09.07.2015 18:05:45

UPDATE/Merkel und Schäuble stellen sich gegen Schuldenschnitt

   --Politiker wollen weder Streckung noch Streichung von Schulden

   --Kanzlerin steht auch innenpolitisch unter Druck

   --Liste mit Reformplänen aus Athen noch nicht eingegangen

   (Durchgehend neu)

   Von Christian Grimm und Hans Bentzien

   BERLIN/FRANKFURT (Dow Jones)--Im Endspiel um Griechenland stellen sich zwei der mächtigsten Politiker der Eurozone gegen einen Schuldenerlass für Athen. Bundeskanzlerin Angela Merkel und ihr Finanzminister Wolfgang Schäuble (beide CDU) erteilten am Donnerstag entsprechenden Forderungen nach Streckung oder teilweisen Streichung der Schuldenlast eine Absage.

   Die Kanzlerin will den Griechen keinen groß angelegten Schuldenschnitt gewähren und verweist darauf, dass Athen auch aus dem letzten Entgegengekommen nichts gemacht habe. Ein klassischer Haircut komme für sie nicht in Frage, sagte Merkel am Donnerstag beim Staatsbesuch in Sarajewo. "Wir beschäftigen uns nicht zum ersten Mal mit der Schuldentragfähigkeit", ergänzte sie und spielte auf die Zinsstundung und Laufzeitverlängerung für einen Teil der gewährten Rettungskredite an. Nach Berechnungen des Münchner info-Instituts summieren sich die gewährten Erleichterungen auf 43 Milliarden Euro.
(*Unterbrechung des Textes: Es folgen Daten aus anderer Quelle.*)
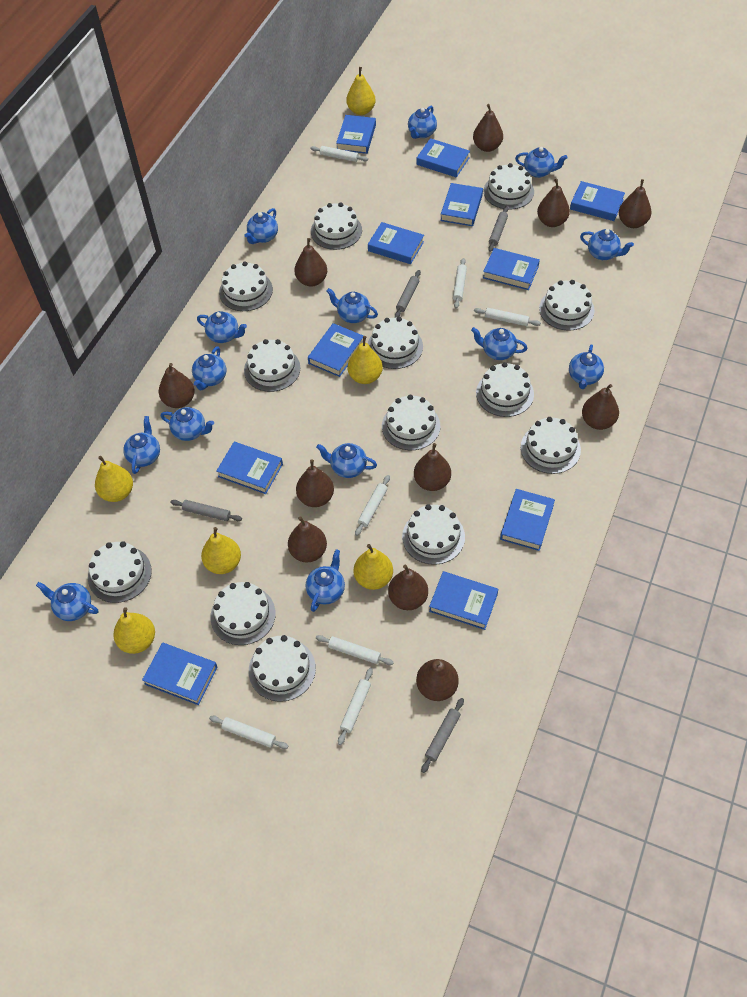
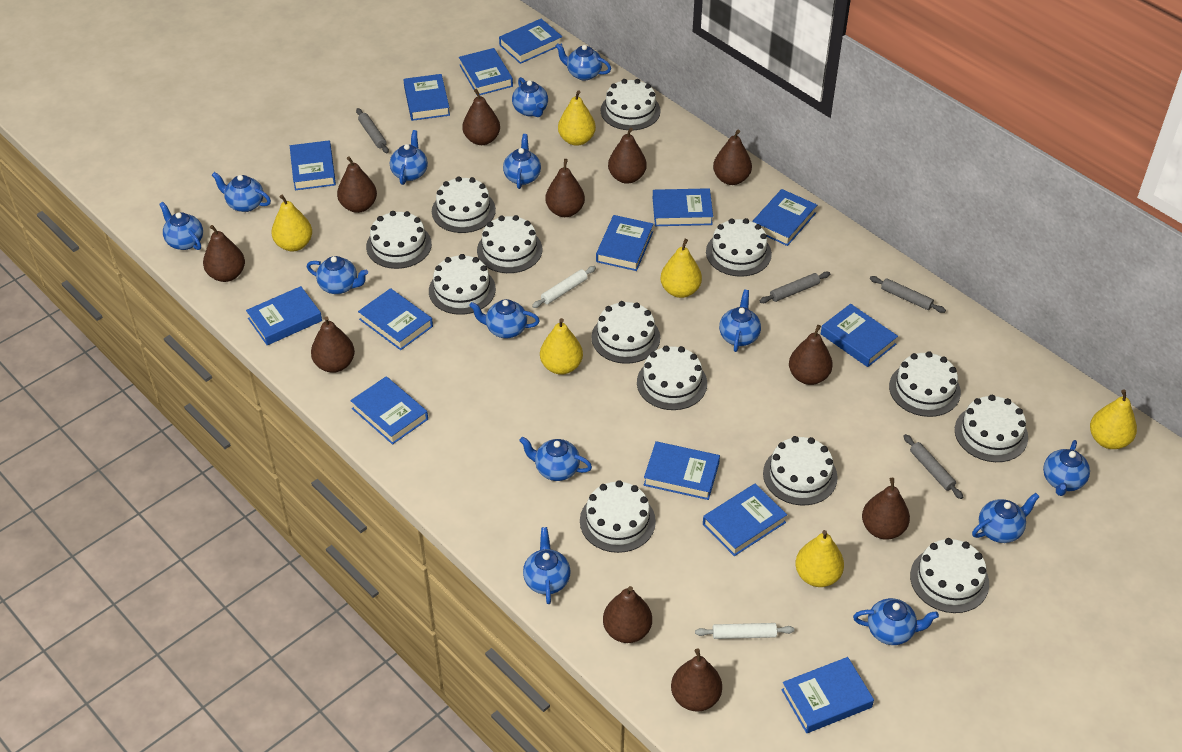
blue book: 11 -> 14
white rolling pin: 7 -> 2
   Schäuble gibt sich skeptisch

   In die gleiche Kerbe schlug der Bundesfinanzminister: "Wir werden in den nächsten Tagen darüber sprechen, aber in Bezug auf eine Neuprofilierung oder Restrukturierung der Schulden bin ich skeptischer als Michel Sapin", sagte Schäuble mit Blick auf seinen französischen Amtskollegen bei einer Tagung der Bundesbank. Die französische Regierung agiert in Fragen der Haushaltsdisziplin nicht mit der gleichen Strenge wie Deutschland. Der CDU-Minister wollte sich auch aus der Geschichte keine Nachsicht aufdrängen lassen. Einen Vergleich mit der Schuldenkonferenz von 1953, als der Bundesrepublik Kriegsschulden erlassen wurden, nannte er irreführend.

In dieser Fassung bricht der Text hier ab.